Día de la Candelaria... en Morelos


CUERNAVACA, MOR. Tamales rojos, verdes, de dulce, pan de nata o nuez, arroz con leche, música de viento, flores, figuras que representan al “Niño Dios”; niños, jóvenes y adultos estuvieron presentes en la tradicional celebración del Día de la Candelaria, en la parroquia de la Carolina.

Todo comenzó desde al pasado seis de enero. Ese día, familiares y amigos se reunieron para partir la tradicional rosca de Reyes, la que por dentro lleva varias figuras representativas del “Niño Dios”. A quien le salga un muñequito en la rebanada de rosca que le tocó, tiene la responsabilidad de convertirse en madrina o padrino del “Niño Dios” para que el día dos de febrero lo presente en la iglesia de la comunidad para que sea bendecido por el párroco.

Sin embargo, otra manera de convivir es que quien sea premiado con el muñequito, tiene la obligación de invitar tamales rojos o verdes para dicha fecha, el dos de enero, así como el champurrado o arroz con leche.

Lo anterior fue lamentado por Rafael Figueroa, párroco de Nuestra Señora de San Juan de los Lagos, en la colonia Carolina, quien le dijo a los casi 100 asistentes a la misa de éste día, que muchas veces se preocupan demasiado por conseguir, desde temprana hora, los tamales para que los compartan con sus invitados, pero en realidad se están olvidando de acudir a la casa de Dios.
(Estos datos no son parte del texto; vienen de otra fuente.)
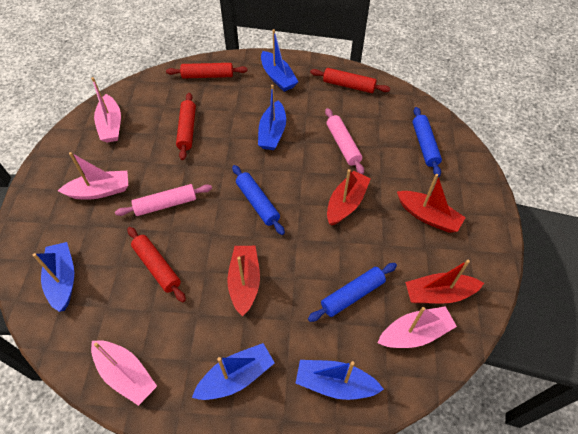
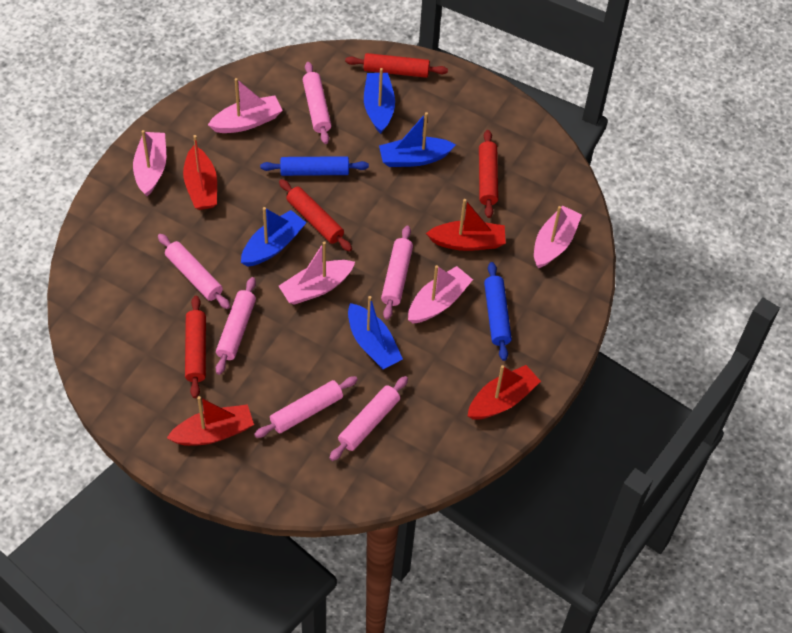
blue boat: 5 -> 4
blue rolling pin: 3 -> 2
pink boat: 4 -> 5
pink rolling pin: 2 -> 6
Rosalba Silva Andrade, habitante de la Carolina, manifestó que desde niña su madre la llevaba a la iglesia para bendecir al Niño Dios. Comenta que “comprábamos la rosca de Reyes para convivir con la familia, no para ver a quién lo tocaban los tamales”.

Desde temprana hora los habitantes de la Carolina, en Cuernavaca, acuden a misa para cantarle las mañanitas al Niño Dios, posteriormente, durante el transcurso del día, se ofician misas para que todas los padrinos lleven a sus figuras representativas a que el párroco las bendiga.
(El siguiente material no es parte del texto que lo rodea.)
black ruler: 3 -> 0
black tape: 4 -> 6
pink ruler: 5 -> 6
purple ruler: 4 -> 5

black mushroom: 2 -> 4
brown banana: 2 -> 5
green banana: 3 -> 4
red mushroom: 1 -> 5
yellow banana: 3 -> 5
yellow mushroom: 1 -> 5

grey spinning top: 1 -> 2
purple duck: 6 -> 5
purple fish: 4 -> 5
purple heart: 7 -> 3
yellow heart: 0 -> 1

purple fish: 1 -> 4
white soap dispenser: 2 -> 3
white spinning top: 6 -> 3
Así es como da inicio una marcha de familias enteras, madres e hijos, jóvenes, pero sobre todo señoras de la tercera edad con una imagen representativa del “Niño Dios”, algunos lo visten con chambritas, trajes blancos, turquesas o azules; sentados, acostados; otros son transportados en su silla; otros recostados en una canasta, en una cuna o en una charola adornada con flores, dulces o juguetes.

Puede ser el Santo Niño de Atocha, el Niño de las Palomas, San Francisco de Asís o el niño de las Azucenas. “No importa cómo esté vestido, lo importante es tener fe, venir a escuchar al Padre, a bendecir al Niñito Dios”, comenta Silva Andrade.
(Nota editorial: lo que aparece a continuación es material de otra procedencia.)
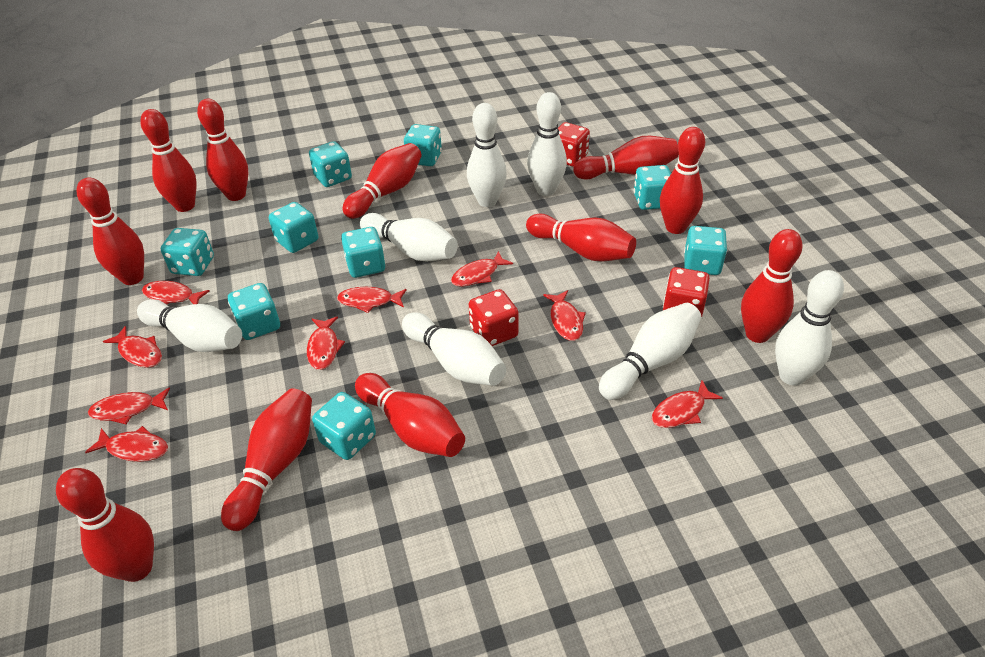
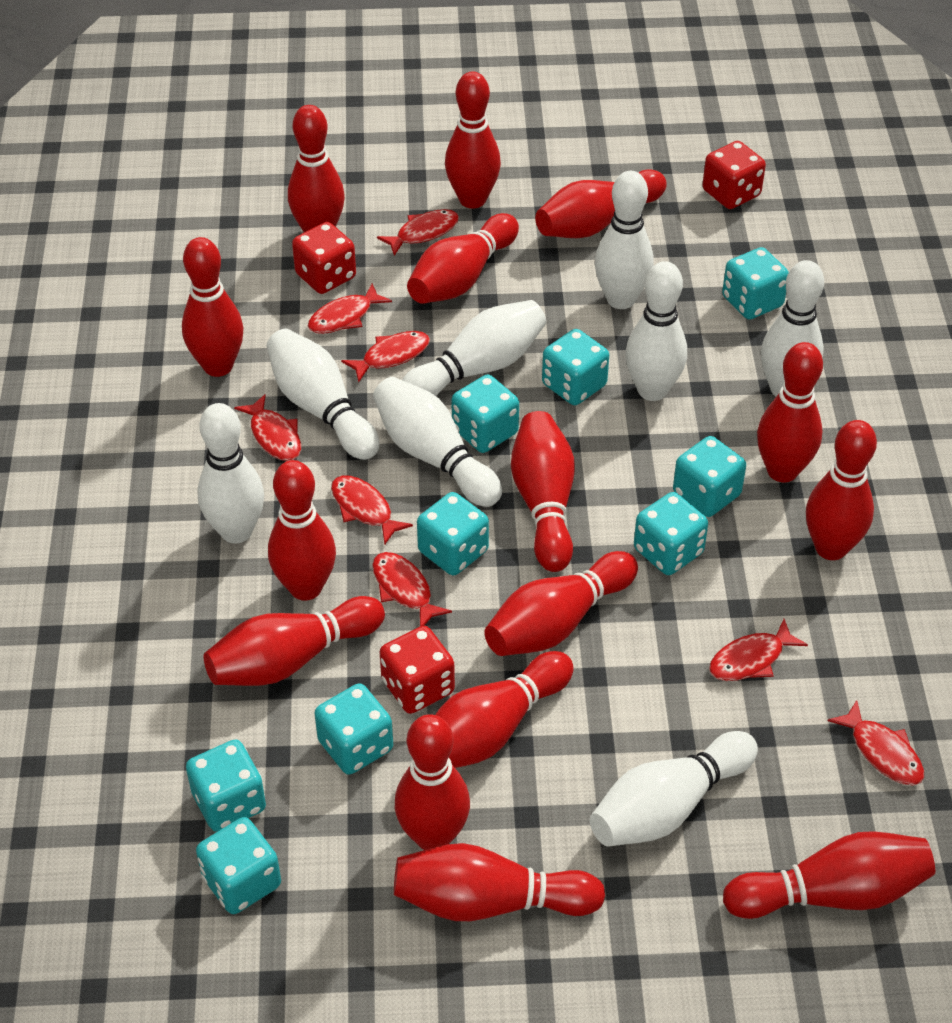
red bowling pin: 11 -> 15
red fish: 9 -> 8
white bowling pin: 7 -> 8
La música de viento se escucha, algunos niños se levantan de sus asientos en la Iglesia y comienzan a bailar, otros tantos se molestan por la música. La ceremonia o la misa está programada para las 11 horas, los niños comienzan a impacientarse, algunas mamás desesperadas salen a comprar dulces o pan de nata. Mientras, una pareja de adultos coloca un ramo de flores frente al Cristo crucificado.

El reloj avanza, por fin son las 11 horas, todos los asistentes toman asiento, colocan a su lado al Niño Dios. El párroco Rafael Figueroa da la bienvenida, agradece la asistencia. Expresa su tristeza porque “este día, dos de enero, se ha comercializado tanto. En las mañanas andan desesperados buscando dónde comprar los tamales para sus invitados, se han olvidado de asistir a la iglesia, se han olvidado de traer a sus niños aquí, a escuchar la palabra de Dios”.

Es momento de las oraciones, de los agradecimientos, de las limosnas. Todos se ponen de pie, toman entre sus brazos la figura que han vestido especialmente para este día. Las personas sólo observan al párroco, lo siguen con su mirada; esperan la bendición, el rocío de agua bendita, una última oración, se persignan y se retiran a celebrar, con tamales, atoles, dulces.